Na ocasião, Fernanda contou no Que História É Essa, Porchat? que chegou ao Altas Horas depois de uma série de imprevistos e ouviu de uma pessoa que estava “totalmente drogada”. O comentário, evidentemente, não correspondia ao que havia acontecido. A atriz apenas protagonizou uma participação particularmente caótica e divertida, que incluiu até uma apresentação de “Vapor Barato” com integrantes d’O Rappa.
O episódio musical ajuda a explicar por que a lembrança voltou agora. Fernanda havia aprendido a canção em uma versão com andamento diferente e teve dificuldade para acompanhar a banda.

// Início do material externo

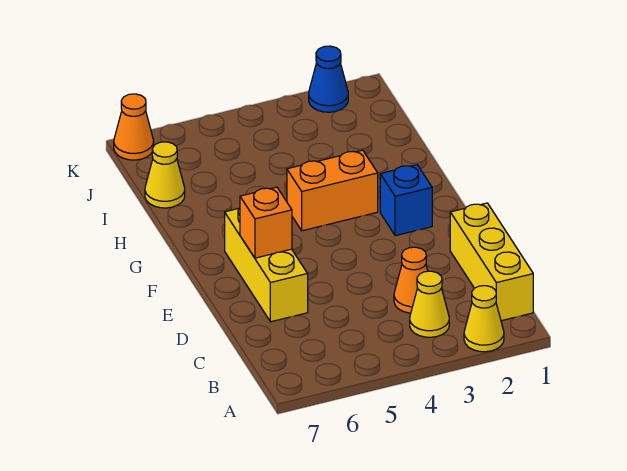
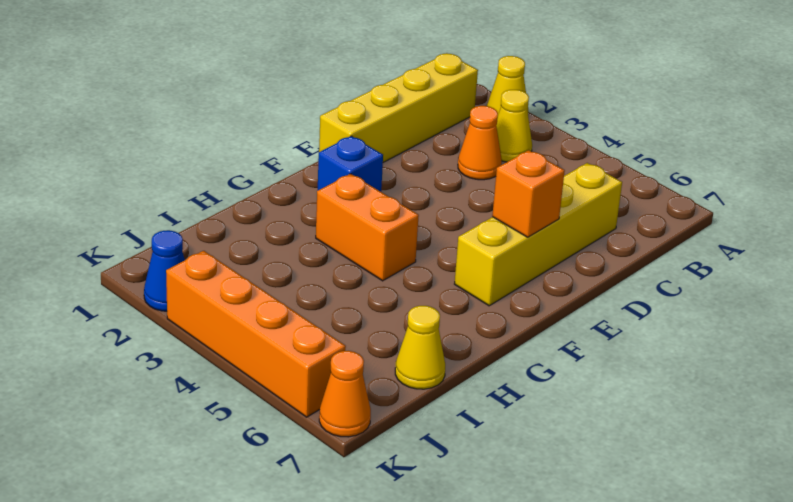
yellow brick B1:D1 level 1 -> yellow brick B1:E1 level 1
yellow brick D6:F6 level 1 -> yellow brick C6:F6 level 1
none -> orange brick K3:K6 level 1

O desencontro rendeu risadas no estúdio e se tornou um daqueles momentos espontâneos que a televisão, em sua melhor forma, consegue produzir sem planejamento.
A brincadeira envolvendo Marina fala sobre como consumimos televisão hoje. Em uma época marcada por vídeos curtos, cortes acelerados e estímulos sucessivos, até uma fala pausada pode parecer lentidão. Há também uma ironia nisso: a televisão, um dos poucos meios ainda capazes de sustentar conversas longas, passa a ser julgada pela lógica da velocidade das redes.